Dorothy Frooks (February 12, 1896 - April 13, 1997) was an American writer, publisher, military officer, lawyer, and suffragist. She also ran for Congress twice, in 1920 as a member of the Prohibition Party and in 1934 on the Law Preservation ticket for New York's At-large congressional district.

She worked as a writer for the New York Evening World and published the Murray Hill News in 1952. She also wrote Labor Courts Outlaw Strikes, a pamphlet calling for the establishment of a labor court.

A lawyer in Peekskill, New York, she wrote numerous fiction and nonfiction books, including The Olympic Torch, The American Heart, and an autobiography, Lady Lawyer.

== Life and law career ==
Dorothy Frooks was born on February 12, 1896, on a farm near Saugerties, New York. She was one of ten children of Reginald Frooks, a successful businessman, and Rosita Siberz, an international socialite.
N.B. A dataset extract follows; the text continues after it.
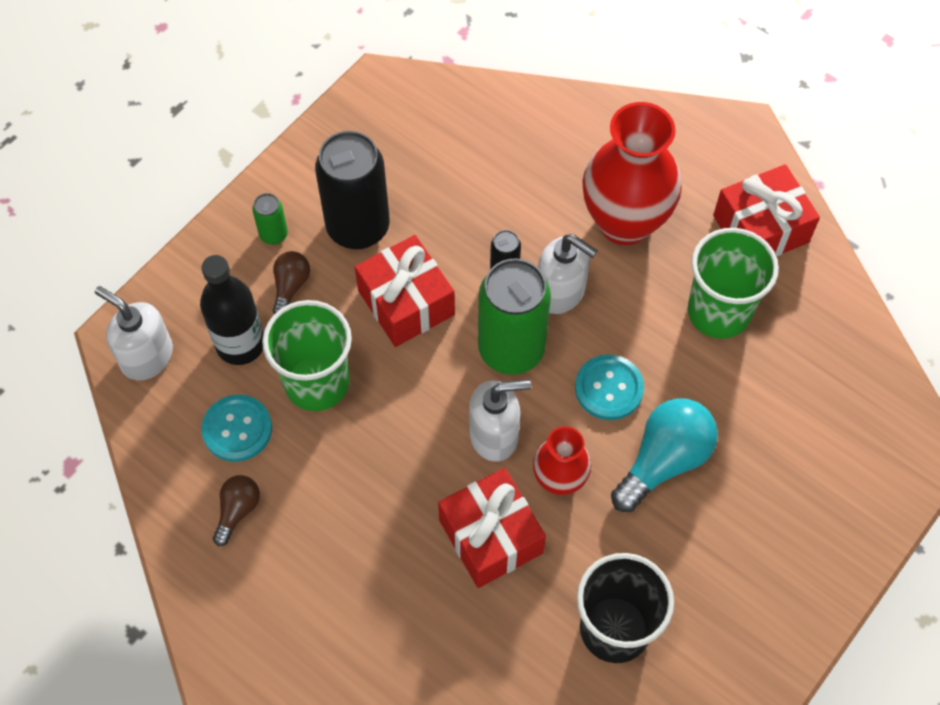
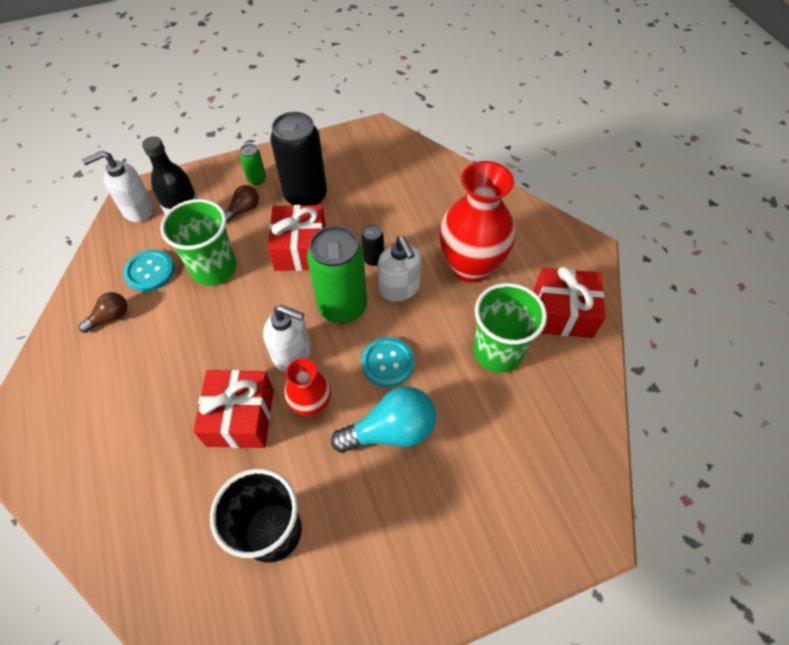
camera: 30 degrees right, 5 degrees down
(146, 357) = (137, 209): white soap dispenser -> white soap dispenser turned 90 degrees counterclockwise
She and her siblings were raised on a 400 acre farm in the Hudson Valley, and spent their winters in the Waldorf Hotel.

She was recruited by her mother's London society friends to give street-corner speeches at the age of 11.

In 1919, Frooks graduated from the Hamilton College of Law in Chicago and then went on to receive her master's degree from New York University. By the early 1920s, she was the first full-time lawyer for the Salvation Army.

==Military career==
Frooks served as chief yeoman in the United States Navy during World War I and as a judge advocate in the United States Army during World War II.

She served as the National Commander of the Women World War Veterans and worked with the Veterans of World War I and the Retreads, an organization for veterans who served in both world wars.

==Reds==
Frooks appeared as one of the "Witnesses" in Warren Beatty's 1981 film Reds, along with fellow centenarian radicals Scott Nearing and George Seldes. Frooks, Nearing and Seldes were all firsthand witnesses of the red-baiting, McCarthyism, and Cold War hysteria of the 1950s.

==Death==
Frooks died in 1997, at the age of 101, and was interred in Calverton National Cemetery.